Обратившись к критическому наследию С.Л.Цимбала, каждый может убедиться, что сказанное им о критике — не идеальная программа. Он всегда стремился быть именно таким критиком. Сергей Львович, бесспорно, был на протяжении многих лет ведущим театральным критиком Ленинграда. Но отнести его к узко понимаемому «цеху» критиков даже как-то странно. И не только потому, что круг его творческих интересов был значительно шире (он всерьез занимался еще и проблемами архитектуры, и многим другим). Он был человеком театра в широком и подлинном смысле слова. Вот отчего всем нам сегодня так не хватает Сергея Львовича и на кафедре, и в ВТО, и просто в зрительном зале.

Многое в творческой и человеческой незаурядности Сергея Львовича зависело от школы, которую он получил. Бланка Давыдовна (жена С.Л.Цимбала) познакомила меня с бережно хранимыми ею студенческими работами Сергея Львовича. Мне показались равно интересными как тематика этих работ, так и их содержание.

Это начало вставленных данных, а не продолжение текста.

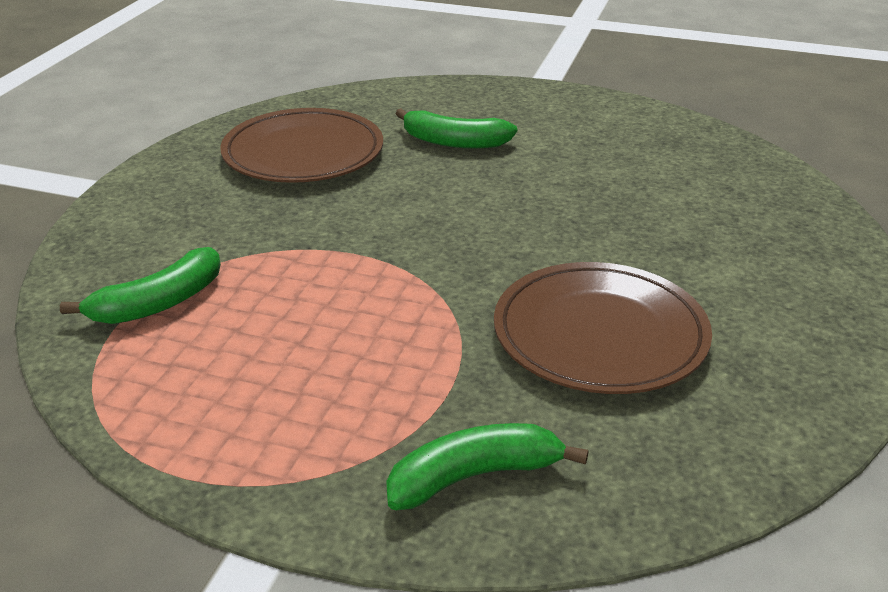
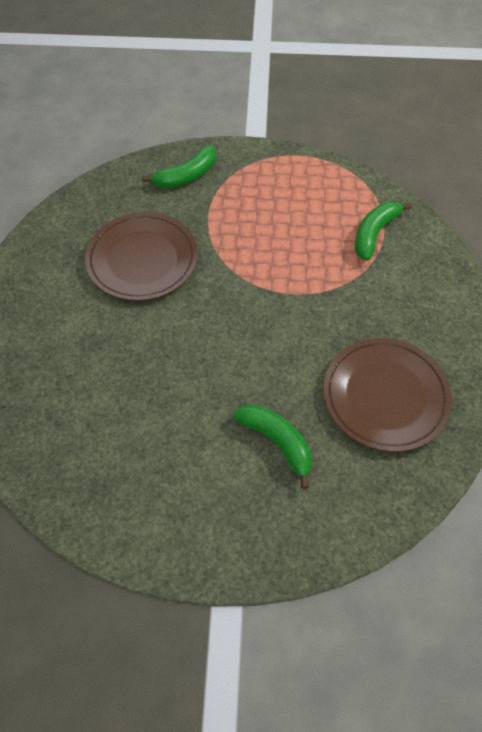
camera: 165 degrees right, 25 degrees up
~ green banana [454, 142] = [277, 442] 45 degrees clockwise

Вот названия некоторых из них: «Необычайные мучения одного театрального директора (Вольная театроведческая фантазия на тему „Страданий одного театрального директора“ Гофмана)», «Сценические приемы И.С.Тургенева в комедии „Месяц в деревне“», «Комическая опера Екатерининской эпохи». «Вещь в драматургии А.Н.Островского», «„Ревизор“ в театре Мейерхольда».

Что бросается в глаза? Анализ драматургии с театральных позиций как закон театроведения 1920-х годов. А ведь драманализ с точки зрения театра — до сих пор нерешенная проблема в методике театроведческого образования. И еще. Изучение истории сквозь призму открытий современного театра, умение читать язык театра, постигать содержание театральных структур — ведь «Вещь в драматургии А.Н.Островского» — это «Лес» Мейерхольда!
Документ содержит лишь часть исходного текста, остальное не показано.